Русское воскрешение Мэрилин Монро (Таганов) - страница 12

Ребров шагнул к ней, хотел только поговорить, но она вдруг стала пятиться от него назад, толкая спиной и этого малого. Ребров сразу все понял. В его душе, тронутой уже водкой, как что-то вспыхнуло. Он вынул свой нож и шагнул к ним. Он должен был убить этого малого, а после – все равно, будь, что будет.

И вдруг она бросилась на него, на нож в его руке, обвила руками шею, стала целовать лицо, толкать его грудью назад. Он даже нож свой не успел убрать, и тот застрял между ними, лезвием в нее, а она все целовала его и толкала назад. Он уже чувствовал, что режет ее, но она целовала и толкала. Наконец, он выкинул руку с ножом вбок, глянул – лезвие было красным. Другой рукой Ребров отстранил ей плечо, чтобы увидеть ее платье, – и на платье расплывалось пятно того же цвета.

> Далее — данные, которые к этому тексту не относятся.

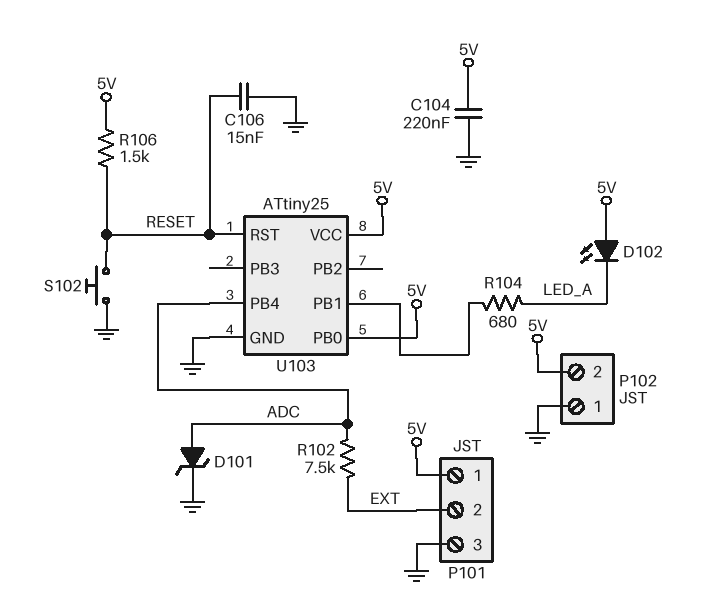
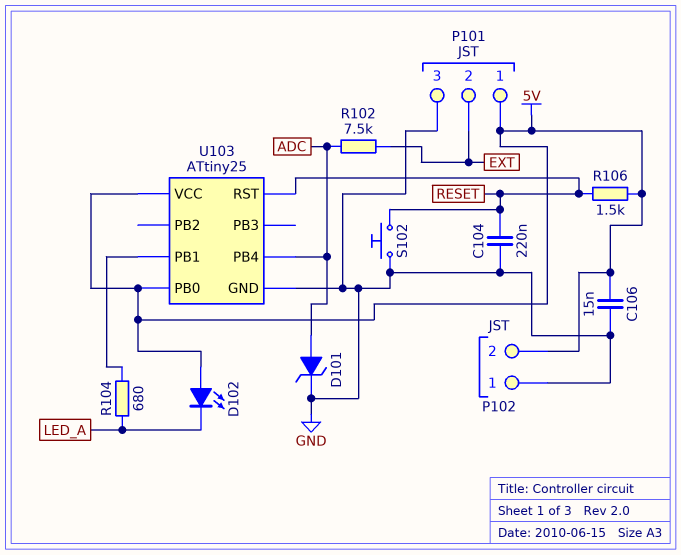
C104: 220nF (5V, GND) -> 220nF (GND, RESET)
C106: 15nF (GND, RESET) -> 15nF (5V, GND)

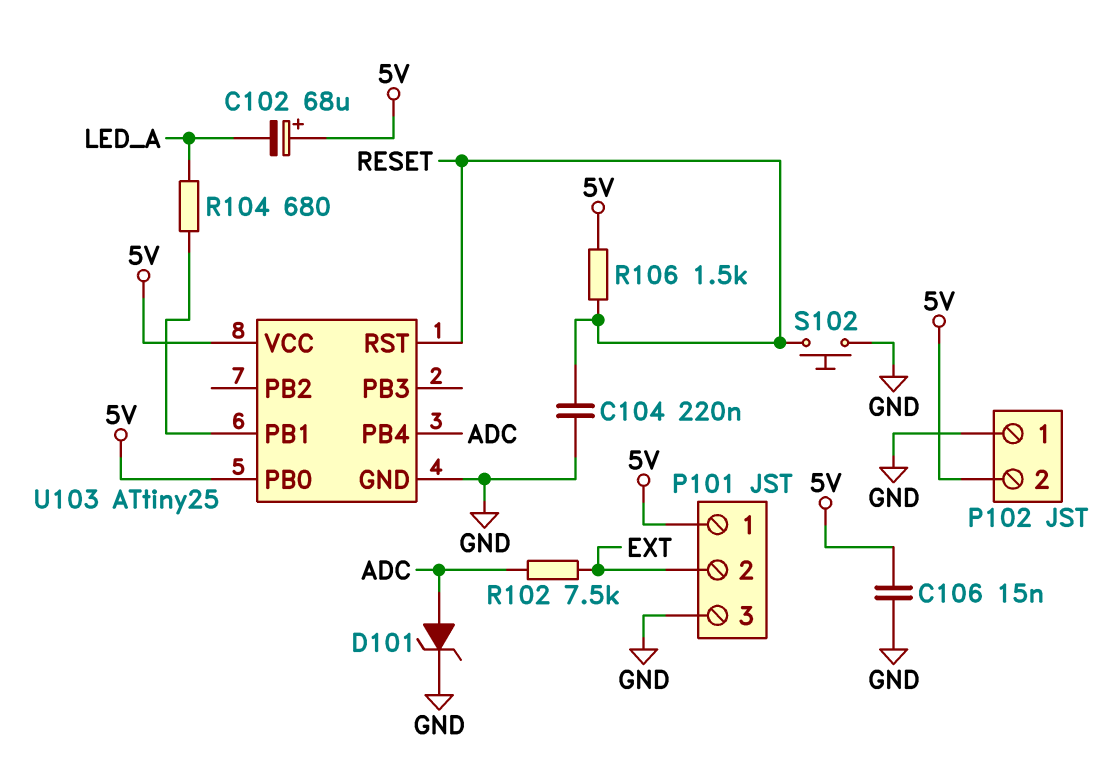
C102: none -> 68uF (plus 5V, minus LED_A)
D102: LED (A 5V, K LED_A) -> none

Как что-то натянутое в нем, долго и сильно, вдруг оборвалось. Он протянул к кровавому пятну на ее платье руку, но она сразу опрянула от него. Он посмотрел ей в глаза, в них был только страх. Он разжал руку с ножом, и тот упал на дорогу, – прижал обе ладони к своему лицу, повернулся и медленно пошел прочь. Ноги привели его к озеру, он забрался в свою лодку и сел. Но что-то вдруг сдавило ему горло, подкатило снизу, он зажал ладонями глаза и затрясся. Скоро прибежал за ним его младший братишка, и Ребров захватил рукой из озера холодную майскую воду и плеснул ее себе в лицо.

Дома он собрал свою спортивную сумку, потряс за плечо, да так и не разбудил пьяного отца, и пошел в ночь за двадцать километров на станцию. Пассажирский поезд останавливался здесь раз в сутки. По четным дням – в сторону Питера, по нечетным – на Москву. Раннее утро оказалось нечетным, и Ребров уехал в Москву. Если бы утро оказалось четным, то поезд привез бы Реброва в Питер. Там жил и работал на заводе его дядька по матери, хороший и непьющий мужик. Он, когда приезжал в отпуск, всегда звал Реброва к себе, на свой завод.

Но выпал нечет. Ребров уехал в Москву и стал там сначала бандитом, а потом киллером. В свою деревню он никогда больше не вернулся.

4. Ленч

Левко выбрал для ленча китайскую кухню. На первое суп из ласточкиного гнезда, – это из маленьких рыбок, которые китайские ласточки натаскали, чтобы построить свое гнездо, и чем-то вкусным их потом склеили. Второе было проще: утка по-пекински с ростками бамбука. Личного повара Левко завел еще в девяностых, когда открыл свой первый банк. Но тогда это было по необходимости: в те лихие годы, чем реже банкир светился в людных местах, тем дольше мог прожить.

Свой первый банк он назвал тогда, как азартный картежник, «Вист-кредит». Но тот его банк больше занимал сам, чем выдавал кредиты. А если и давал, только тем, кто вез в страну тряпичный «секонд-хэнд», да просроченные колбасы и консервы из чужих магазинов. Да и только потому, что те оборачивали его деньги за неделю. Главным делом этого банка, с дверью в подворотне, был отмывка преступных денег и перегонка их за границу, если этим рублям хотелось стать инвалютой. А еще обналичкой таких же преступно нажитых рублей, если они хотели тут пока и оставаться. Проблемы были только с чемоданами, чтобы возить туда-сюда эти миллиарды тех еще, «деревянных» рублей.